There is not much literature on variants of the suprascapular nerve. Literature by Polguj et al. describes three variants in the relationship betweenthe superior transverse scapular ligament, suprascapular vessels, and nerve. The first variant, which is the most common, is where the suprascapular artery runs superior to the superior transverse scapular ligament, while the nerve and vein run inferior to the ligament. The second is where both the artery and vein run superior to the ligament, and the nerve runs inferior. The third variant, which is the least common, is where the artery, vein, and nerve pass inferior to the superior transverse scapular ligament.
The suprascapular nerve is at risk during massive rotator cuff repairs. Literature has described the nerve in close proximity to the operative field used in rotator cuff repairs. The nerve is susceptible near the glenoid rim, rotator cuff footprint, and lateral border of the acromion. The nerve is at risk of injury near these areas during a double interval slide technique for arthroscopic cuff repairs.
The nerve is also at risk for compression neuropathy at the suprascapular and spinoglenoid notch. The nerve should be taken into careful consideration in the manner of suprascapular nerve blocks for the treatment of shoulder pain. Injury to the nerve may also occur when operating in the regions of the neck, shoulder, and scapula.

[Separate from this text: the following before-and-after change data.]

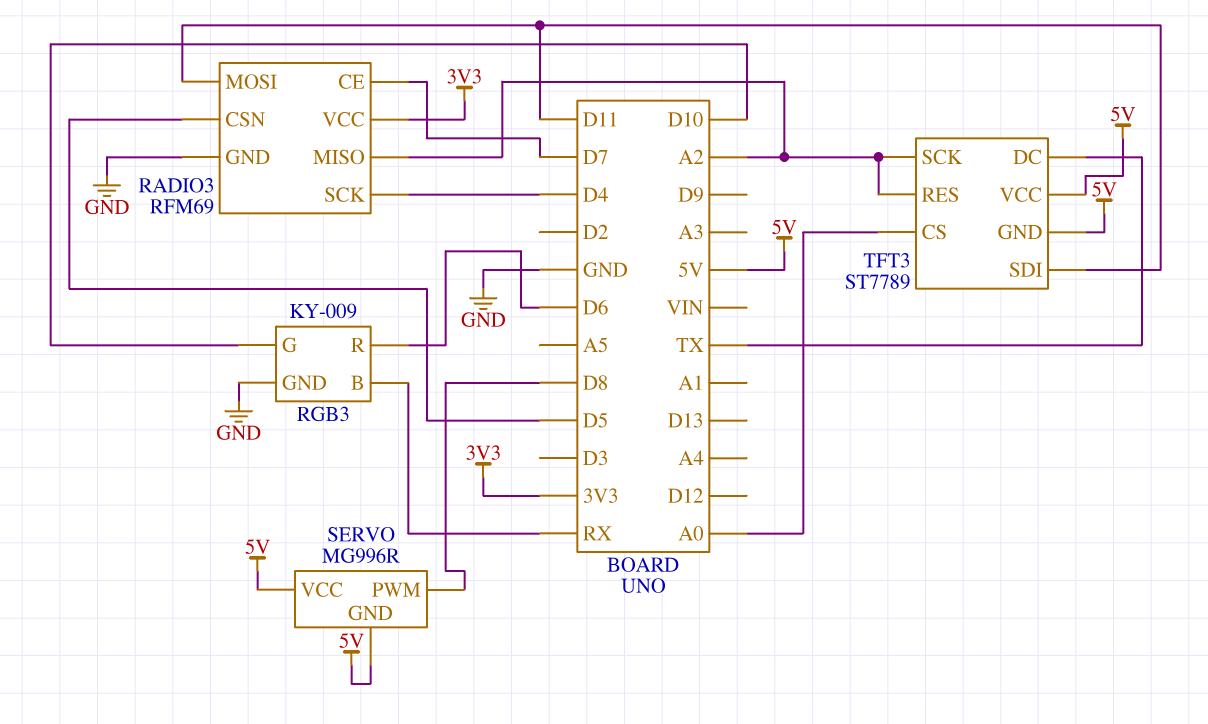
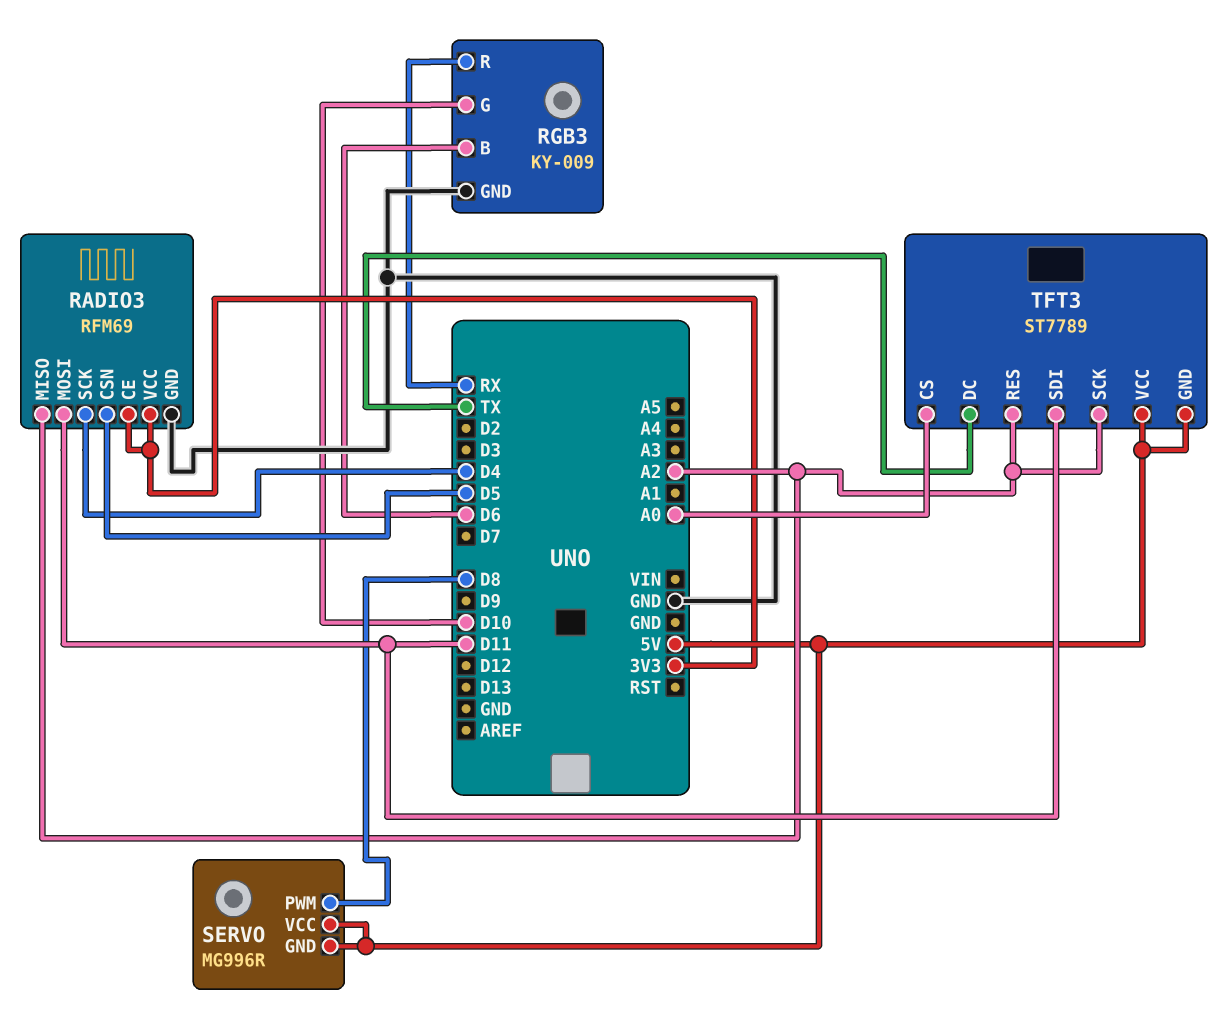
RADIO3 pin CE: D7 -> 3V3
RGB3 pin B: RX -> D6
RGB3 pin R: D6 -> RX

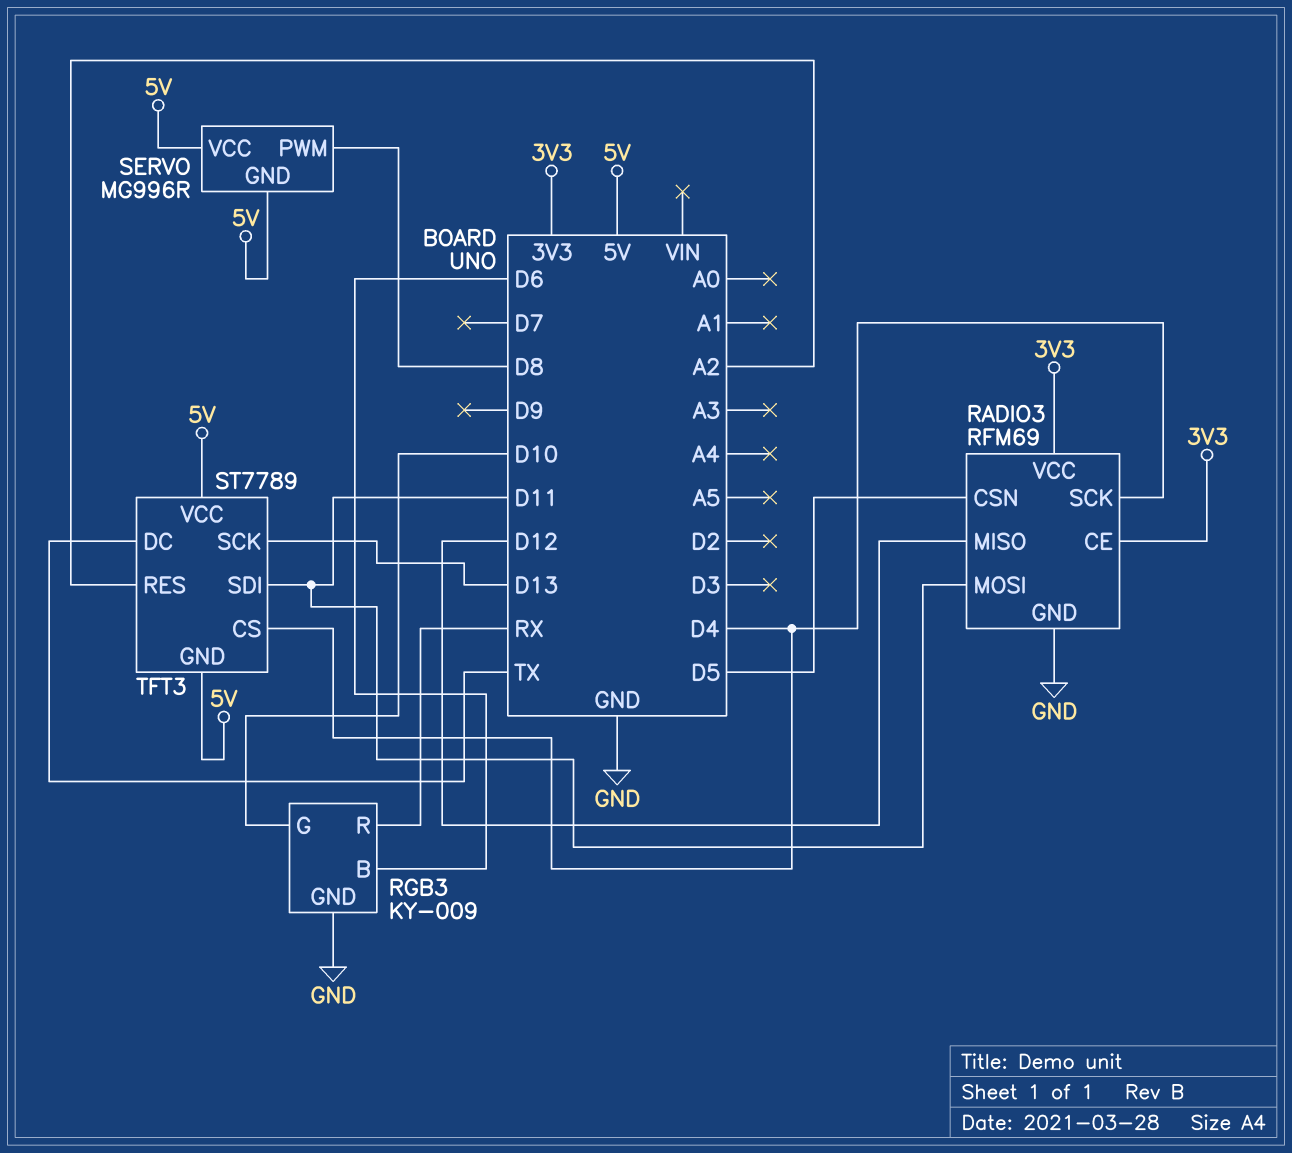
RADIO3 pin MISO: A2 -> D12
TFT3 pin CS: A0 -> D4
TFT3 pin SCK: A2 -> D13

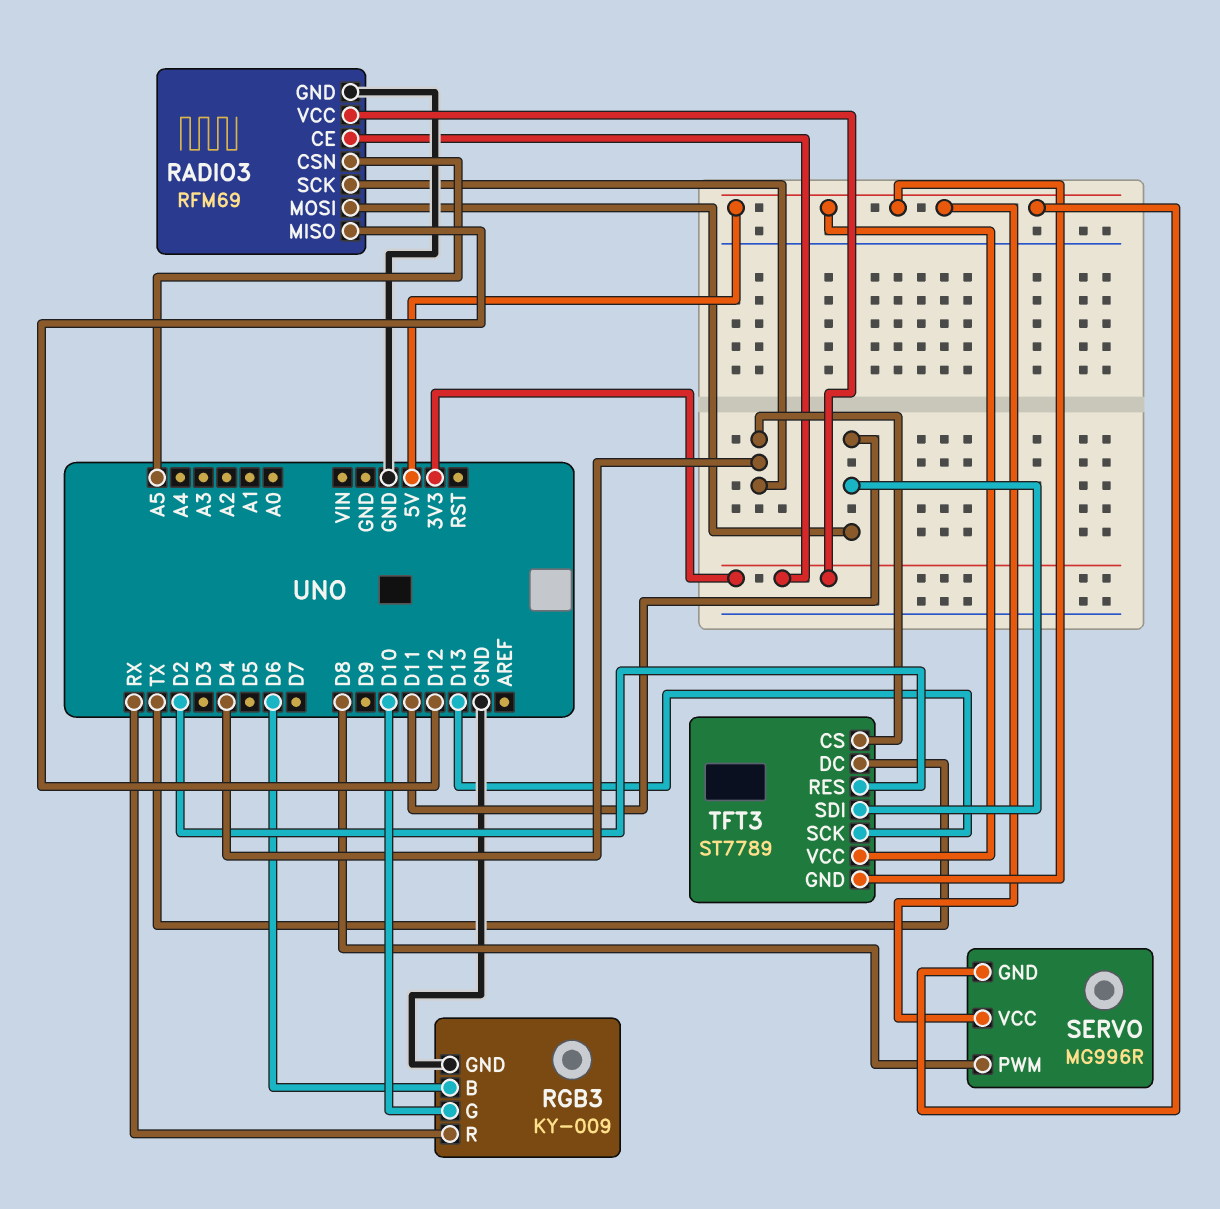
RADIO3 pin CSN: D5 -> A5
TFT3 pin RES: A2 -> D2

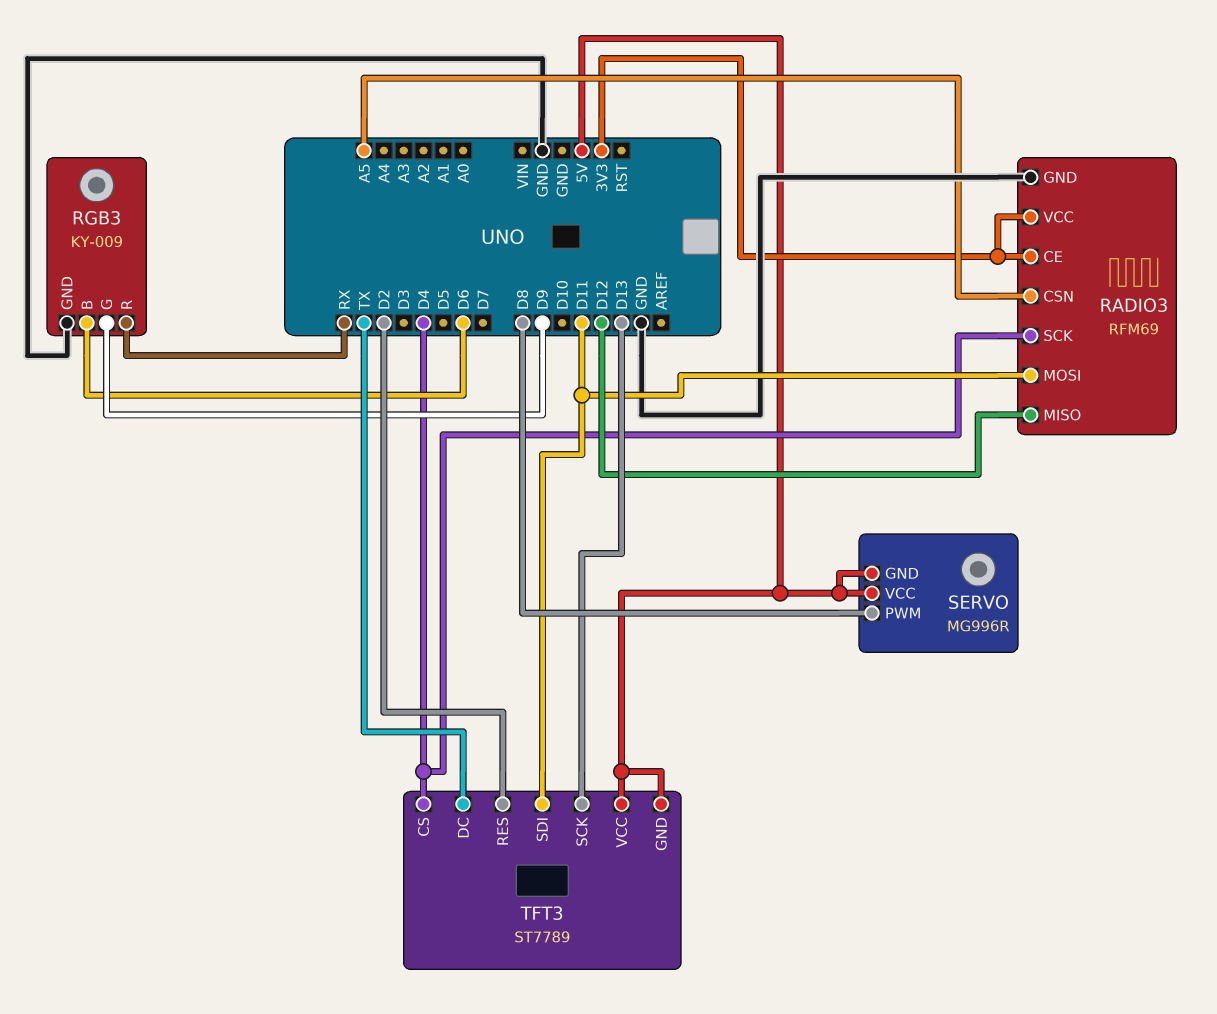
RGB3 pin G: D10 -> D9

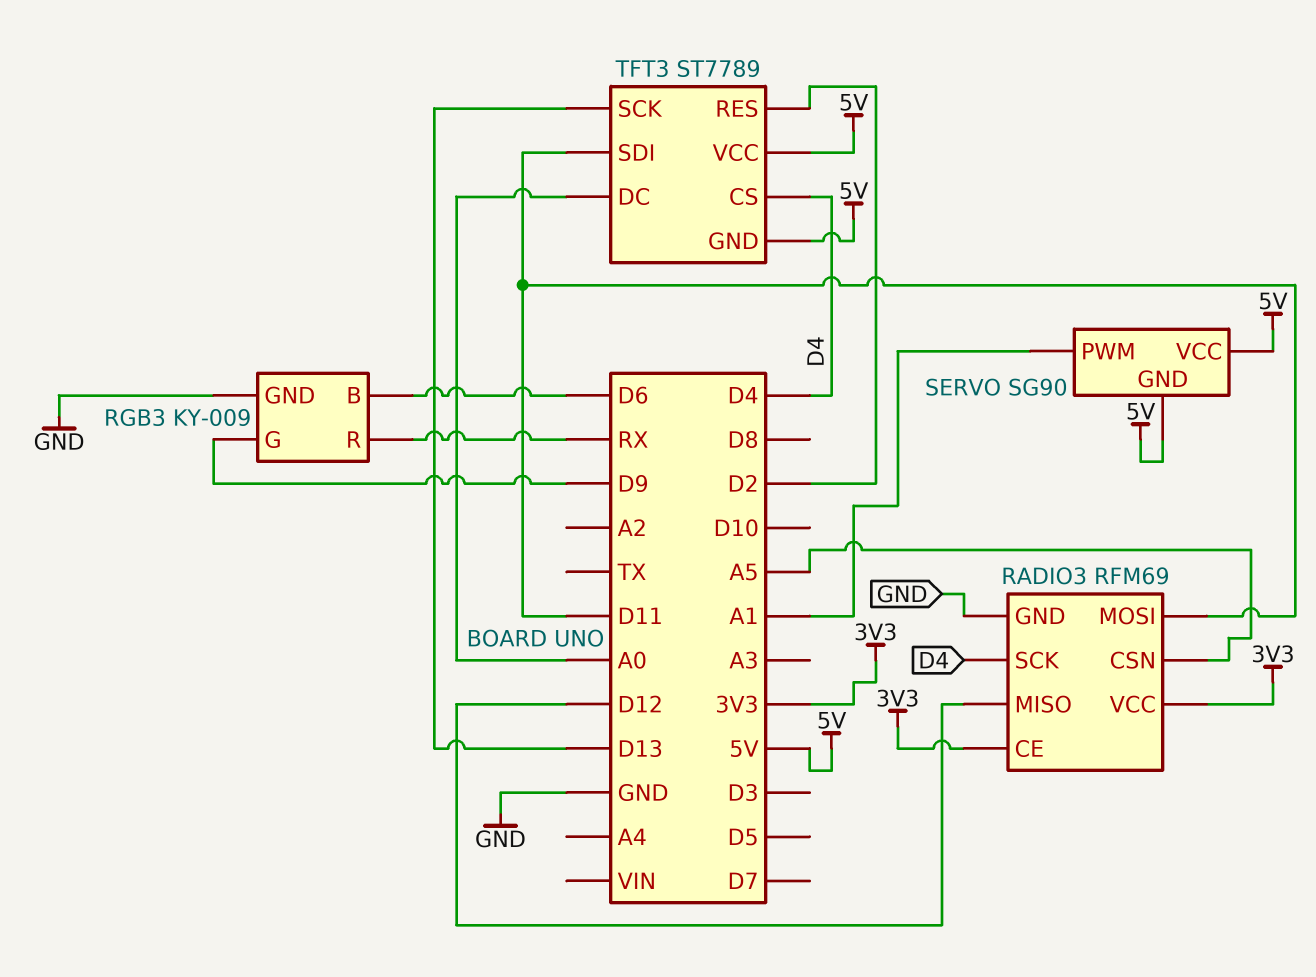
SERVO: MG996R -> SG90
SERVO pin PWM: D8 -> A1
TFT3 pin DC: TX -> A0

The supraspinatus and infraspinatus receive its innervation from the suprascapular nerve. When there are signs of atrophy to these muscles, the nerve is usually at risk for compression neuropathy. If both muscles show signs of atrophy, then the compression is at the level of the suprascapular notch. When there is isolated atrophy in the infraspinatus muscle the level of compression is at the spinoglenoid notch.